This week has been a busy one in the world of Apple-related news so without further ado, here’s Mac AppStorm’s weekly happenings roundup.
Microsoft trying to persuade iCloud users to switch over to SkyDrive
Not wanting to be undermined by the competition, Microsoft has set up a page on their website trying to convince iCloud users on why they should switch over to SkyDrive. Microsoft touts the fact that SkyDrive users can access files anywhere (rather than only with programs that are compatible with iCloud), the tight integration with Office and the ability to share notes created in OneNote with SkyDrive.
The competition, although friendly, is great for consumers as they are the ones who get the best of both worlds. For now, there’s no clear winner – both systems have their advantages and disadvantages – but given the tight bond between iCloud and OS X, as well as the fact that the upcoming Mountain Lion release features even better integration, Microsoft’s attempts might not be enough to woo hardcore Apple users to convert. Not yet, anyway.
Rumour: Mountain Lion may be released earlier than expected
According to AppleInsider, an unnamed source claimed that Apple’s European arm has already been training its staff to answer questions about the upcoming release of Mountain Lion – something which the company has traditionally avoided in the past in order to minimise the risk of information leaking.

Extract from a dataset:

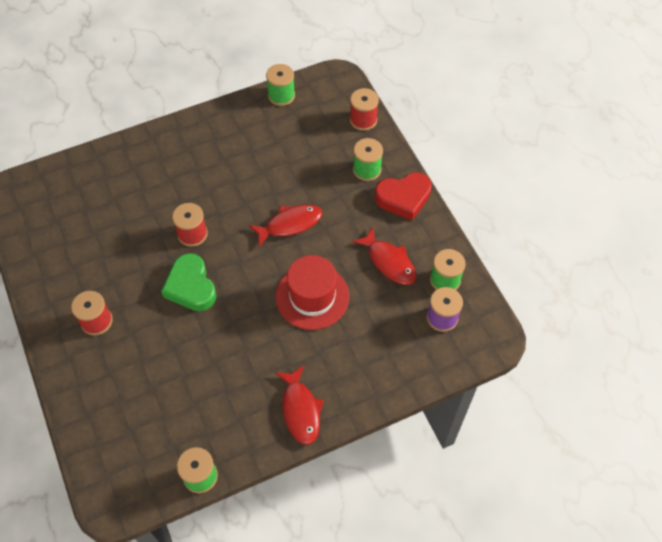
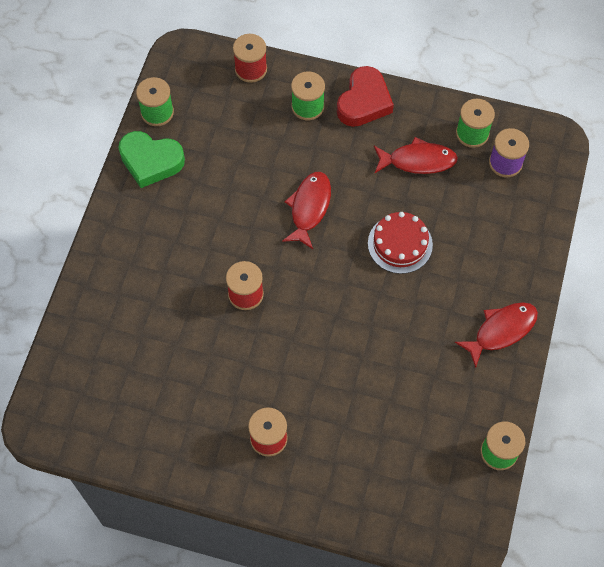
camera: 50 degrees left, 5 degrees up
(191, 286) = (302, 334): green heart -> green heart (151, 161)
(300, 410) = (501, 331): red fish -> red fish turned 60 degrees counterclockwise
(312, 296) = (400, 244): red hat -> red cake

The availability and release schedule of the Developer Previews of Mountain Lion may also hint towards an earlier-than-expected release date. Unlike Lion, the Developer Previews of Mountain Lion were available to registered developers with Apple up to 25 days earlier than those of Lion and if Apple follows the same schedule as it did with Lion, then the gold master of Mountain Lion would be ready on June 6, with the final product going on sale to the public around June 25 – a mere 10 days after WWDC ’12 is due to end.
This is, of course, pure speculation and Apple is known for its tight secrecy and hushed attitude towards any possible speculation but the clues are there, so we may be treated sooner than we think. The official announcement, however, is likely to come at WWDC ’12 so until then, we’ll just have to wait and see what’s in store.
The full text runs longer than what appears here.